El propósito de la educación familiar es crear hommes et femmes sages. Estos seres maravillosos no brotan por generación espontánea. Son tesoros vivientes, y su largo aprendizaje comienza en el seno de la familia. No, no, no esperen que la escuela suministre a los alumnos este tipo de sabiduría. Tal no es su función. Repito: la familia educa, la escuela instruye. Mientras los padres se desentiendan de sus hijos, y perezosamente releguen el trabajo de la educación en los explotados y abusados educadores, episodios tan bochornosos como el ocurrido en Goretti de Bello, Colombia, se sucederán en una escalada de violencia potencialmente criminal.
Asestarle zarpazos a los presupuestos de educación y cultura es una fórmula infalible para el desastre a mediano y largo plazo. La más deplorable idea en la Enciclopedia Universal de las Malas Ideas. Y la historia lo ha probado mil veces.

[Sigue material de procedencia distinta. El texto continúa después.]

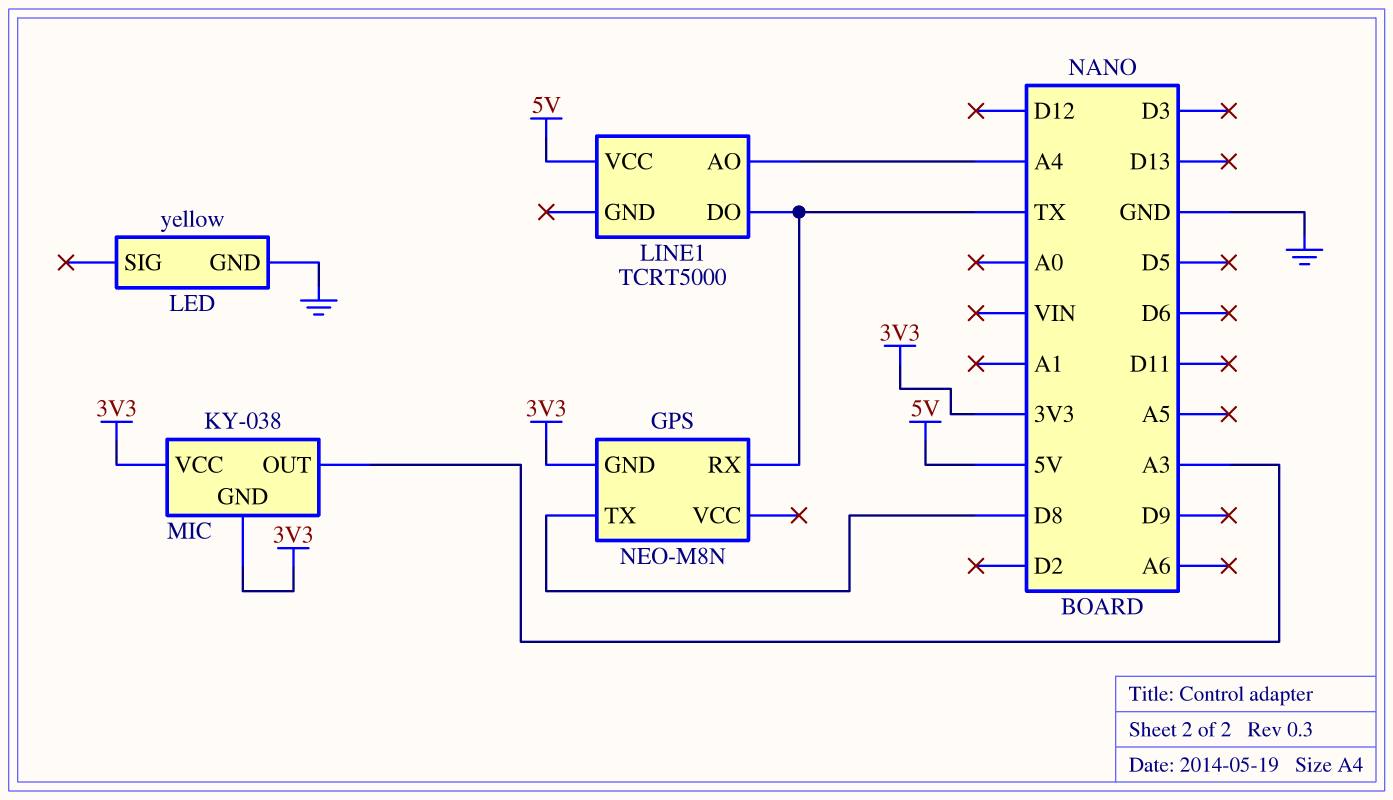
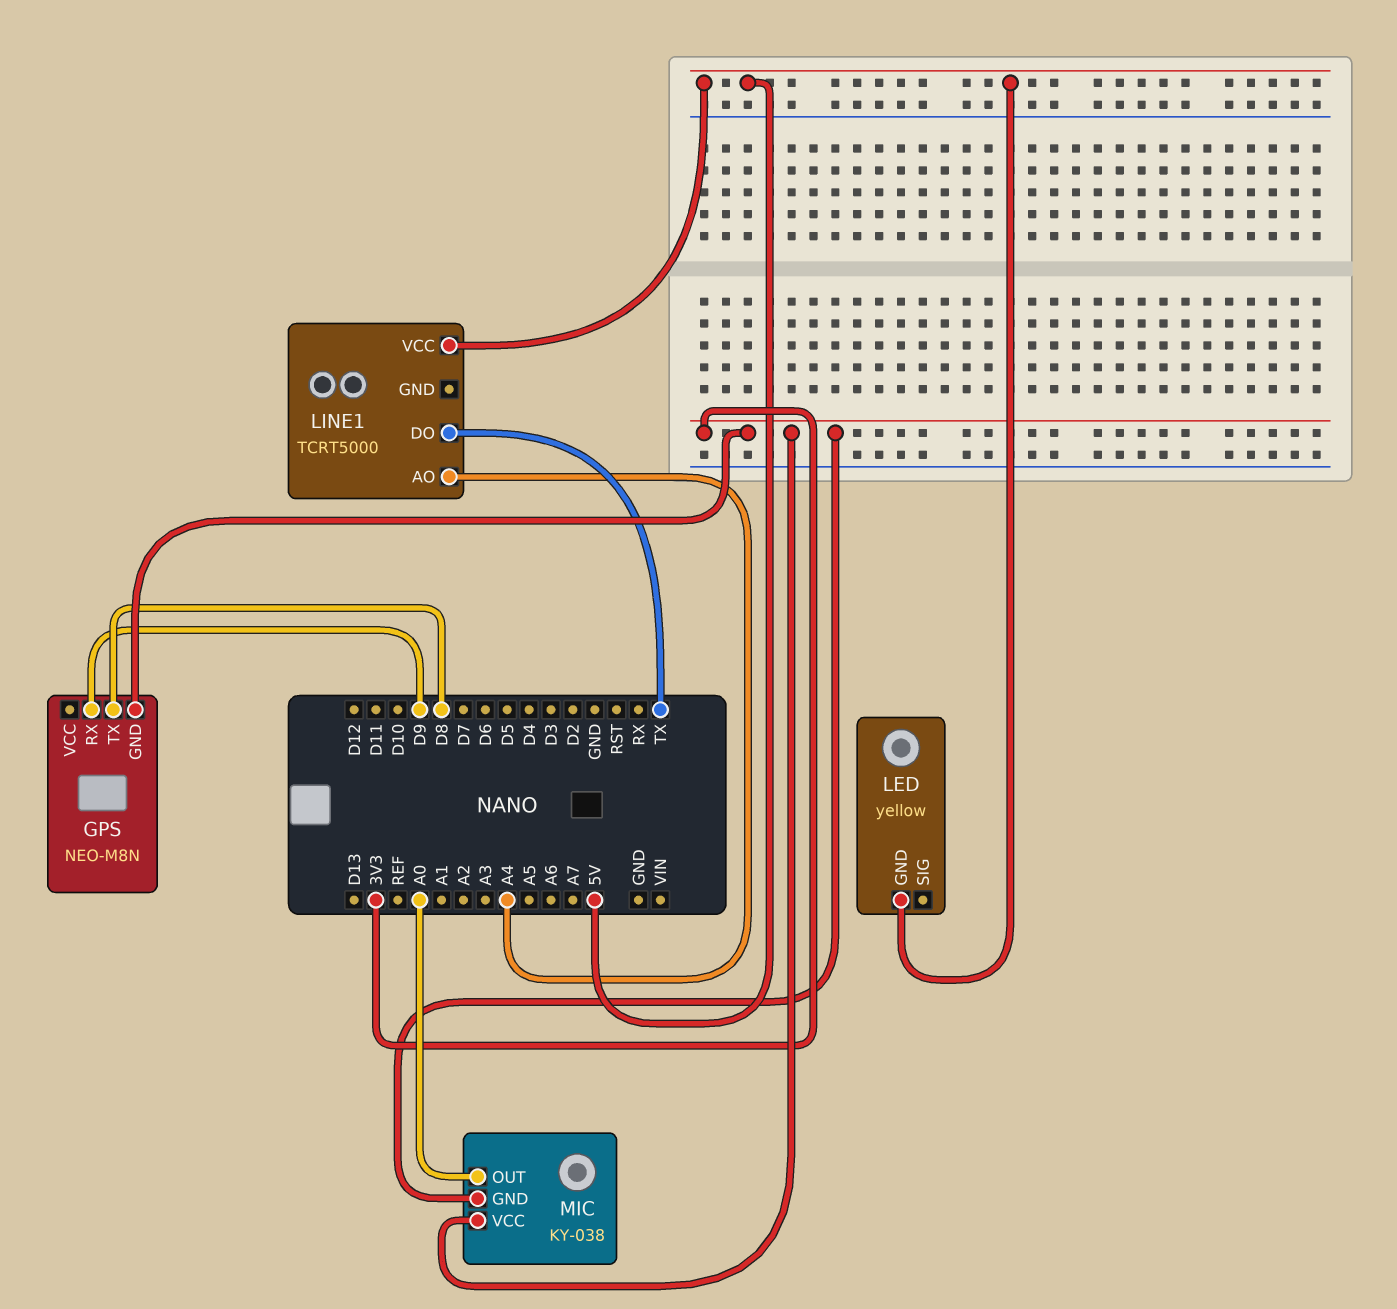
GPS pin RX: TX -> D9
LED pin GND: GND -> 5V
MIC pin OUT: A3 -> A0

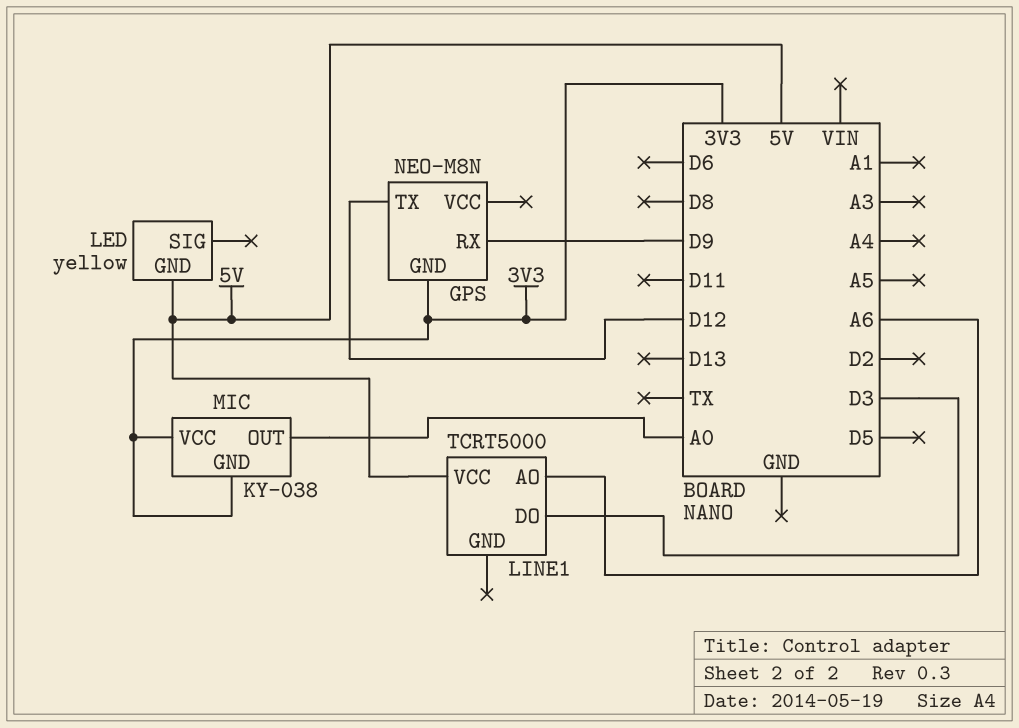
GPS pin TX: D8 -> D12
LINE1 pin AO: A4 -> A6
LINE1 pin DO: TX -> D3

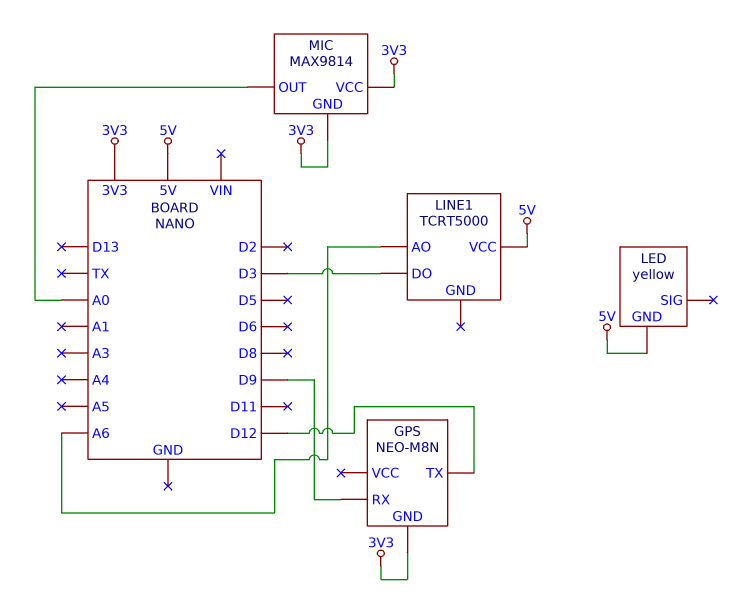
MIC: KY-038 -> MAX9814

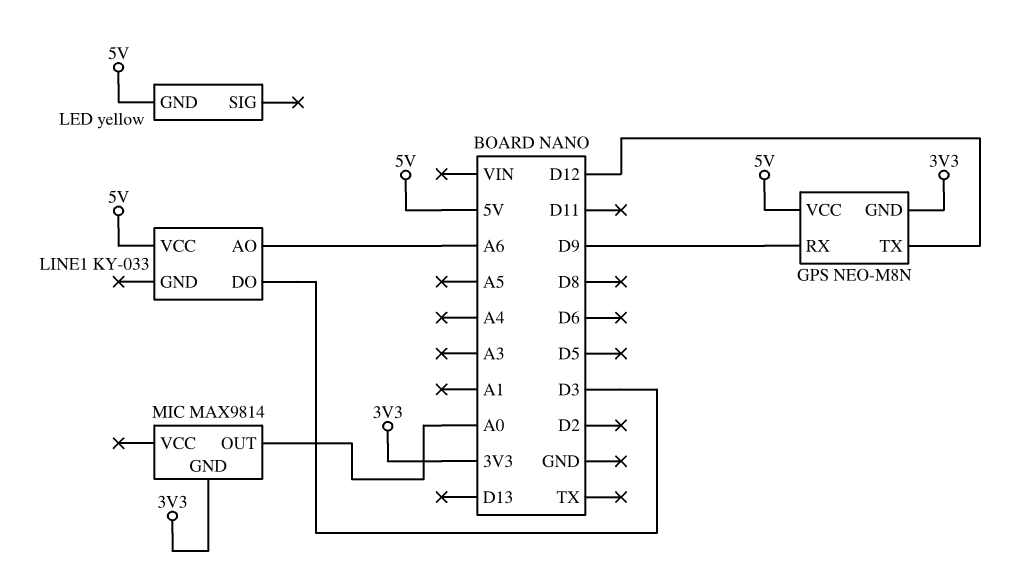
GPS pin VCC: none -> 5V
LINE1: TCRT5000 -> KY-033
MIC pin VCC: 3V3 -> none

Todo parece anunciar que se avecinan tiempos extremadamente arduos para los habitantes de este desangrado planeta que es la Tierra. ¿Cuáles arbotantes, qué puntos de apoyo nos permitirán sobrevivir a esta era de postración, incertidumbre, estancamiento económico, desplazamientos demográficos, crisis identitarias, muerte climática del planeta y pavor nuclear? ¡Precisamente el tesoro de la educación y la cultura, el pensamiento, la filosofía, la religión, las mitologías ancestrales, las bellas artes, las ciencias humanas, el acervo literario del mundo entero! Si nos privan de estas “reservas de biosfera” espirituales, moriremos la más indigna y miserable de las muertes.

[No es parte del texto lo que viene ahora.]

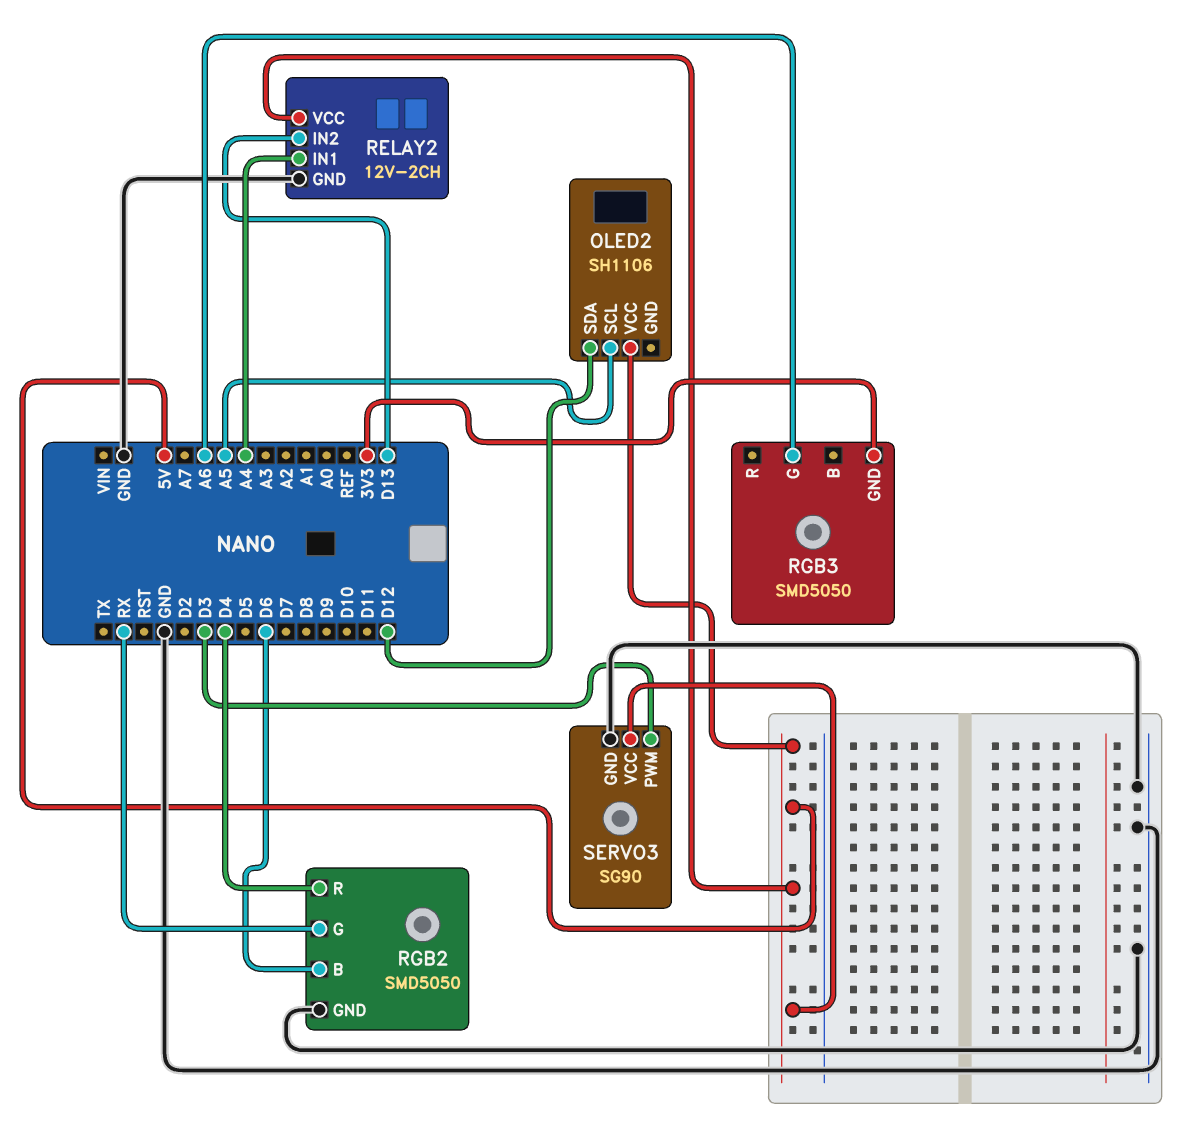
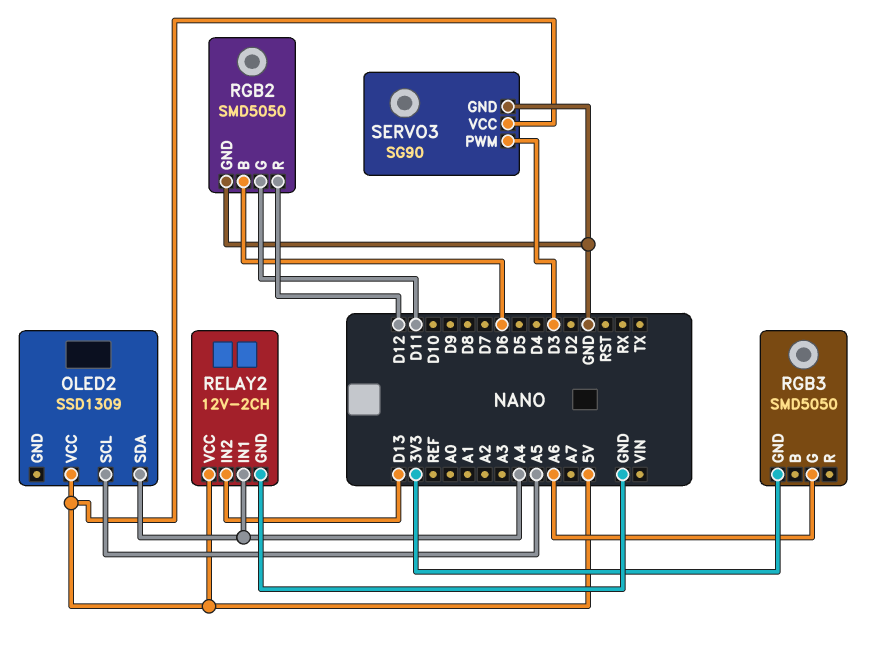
OLED2: SH1106 -> SSD1309
OLED2 pin SDA: D12 -> A4
RGB2 pin G: RX -> D11
RGB2 pin R: D4 -> D12

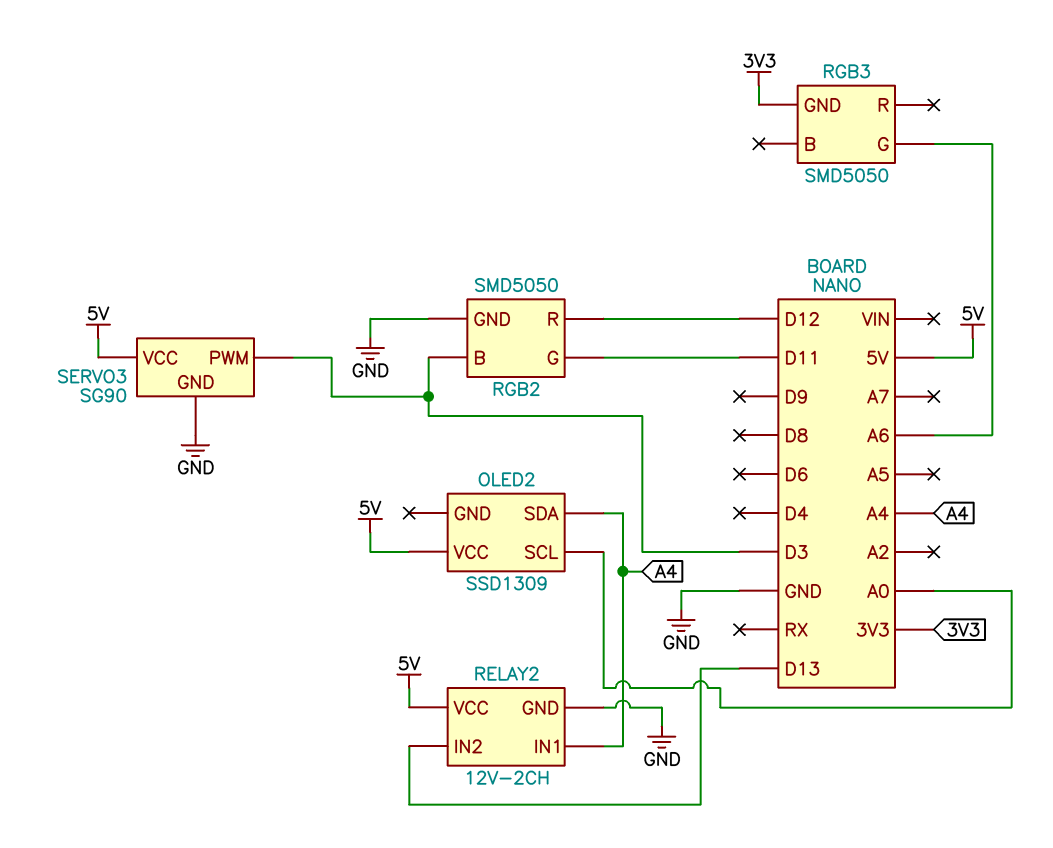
OLED2 pin SCL: A5 -> A0
RGB2 pin B: D6 -> D3

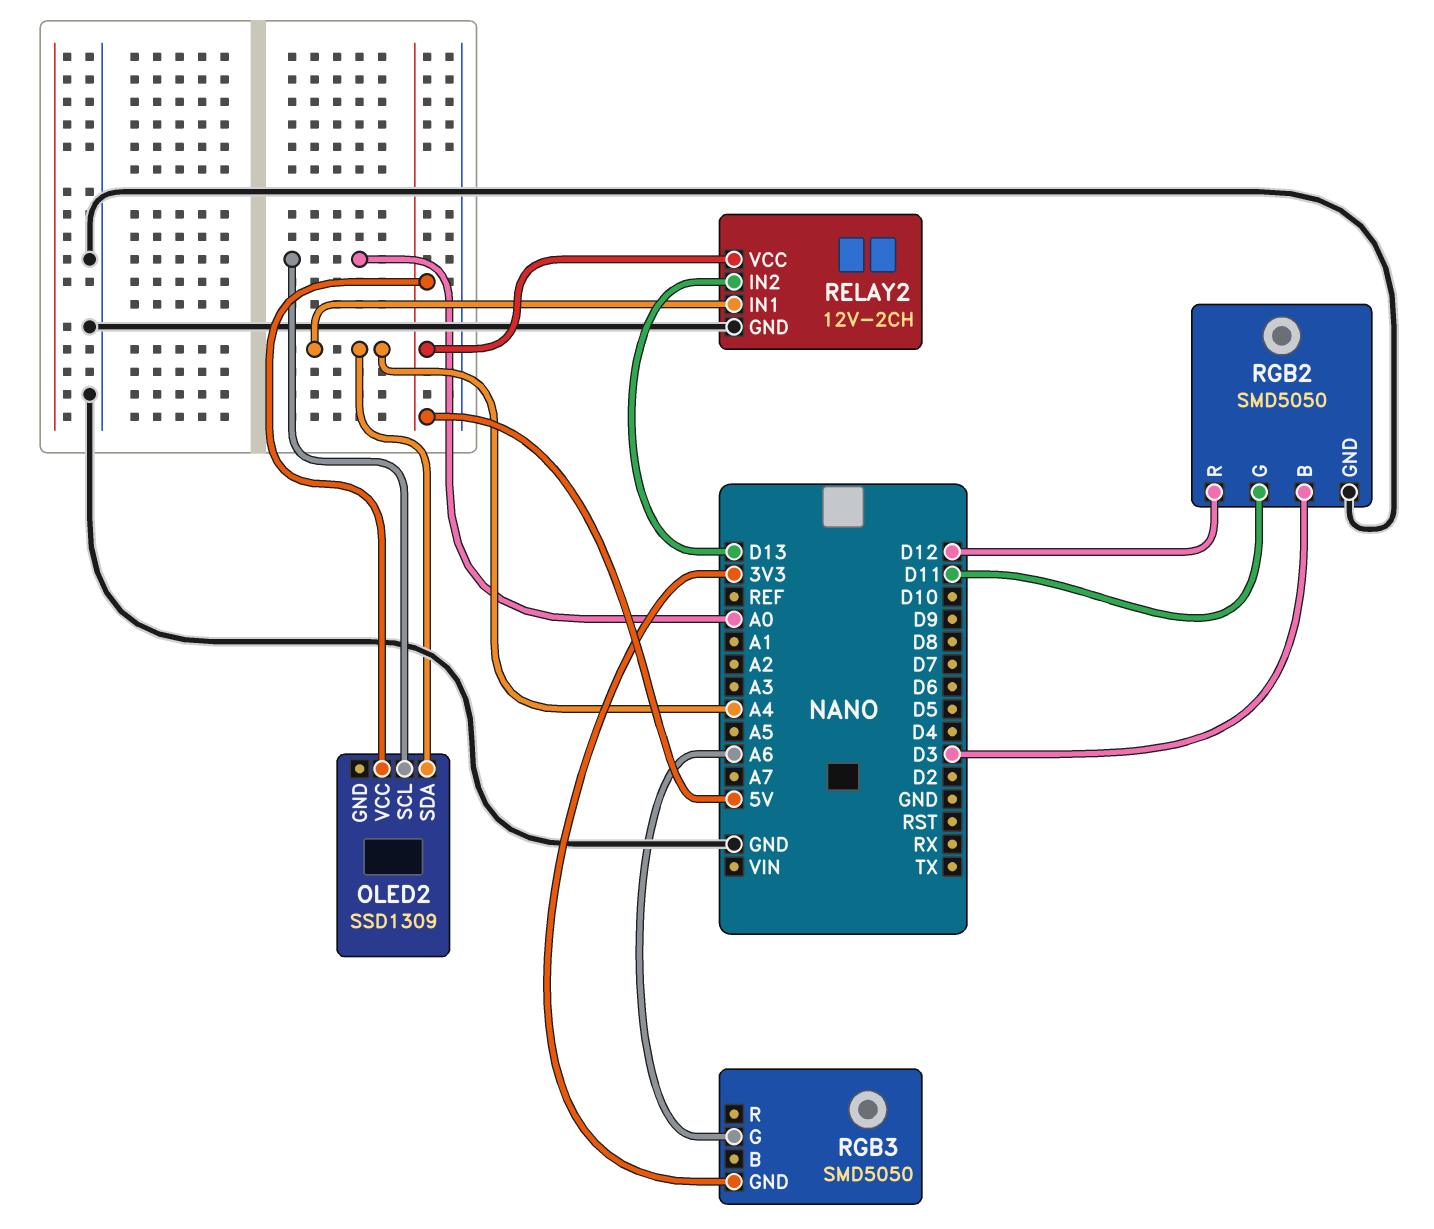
SERVO3: SG90 -> none
SERVO3 pin GND: GND -> none
SERVO3 pin PWM: D3 -> none
SERVO3 pin VCC: 5V -> none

Durante mis siete años como embajador de Costa Rica ante la UNESCO, París, tuve que estar presente en diversas reuniones del “G-20”, también llamado “Grupo de los Veinte”. Se trata de un foro intergubernamental que reúne a las principales potencias del mundo para coordinar políticas económicas y financieras. Sus objetivos son lograr la estabilidad económica mundial, promover regulaciones financieras y rediseñar la arquitectura comercial internacional. Los integrantes de este magno corpus de genios imponderables eran… banqueros, ministros de economía, mercachifles y usureros glorificados, financistas, magnates del petróleo, especuladores, pulperos sublimados, recaudadores de impuestos, cajeros y contadores de billetes profesionales. ¡Cielo santo, con qué desesperación eché de menos la presencia de así no fuese más que un filósofo, un humanista, un antropólogo, un sociólogo, un escritor señero, un artista, un filántropo, un científico del quilataje de Einstein, Russell, Pauling, Heisenberg o Planck! ¡Cuánto daño le ha hecho al mundo el fetichismo economicista, su inherente miopía, su estrechez de miras! Así que tales son las manos en las que hemos puesto el futuro del linaje humano: pulperos ensoberbecidos y deificados por nuestra ingenua y descriteriada sociedad.
Las democracias mueren bajo los embates de la ignorancia, la incultura y la desinformación. No invertir en educación y cultura es firmar un acta de defunción ante facto. La responsabilidad recae sobre los gobernantes, los políticos de turno, los ministros inoperantes, el periodismo gonzo y los medios de información que nos empujan garganta abajo la bazofia de la frivolidad, la vulgaridad, la pachuquería y los antivalores de la cultura de la farándula y la pasarela. La historia los juzgará con implacable severidad. De hecho, ya lo está haciendo, pero los aludidos son demasiado imbéciles como para darse cuenta de ello. Como decía el pedagogo y escritor estadounidense Amos Bronson Alcott: “La enfermedad del ignorante es ignorar su propia ignorancia”.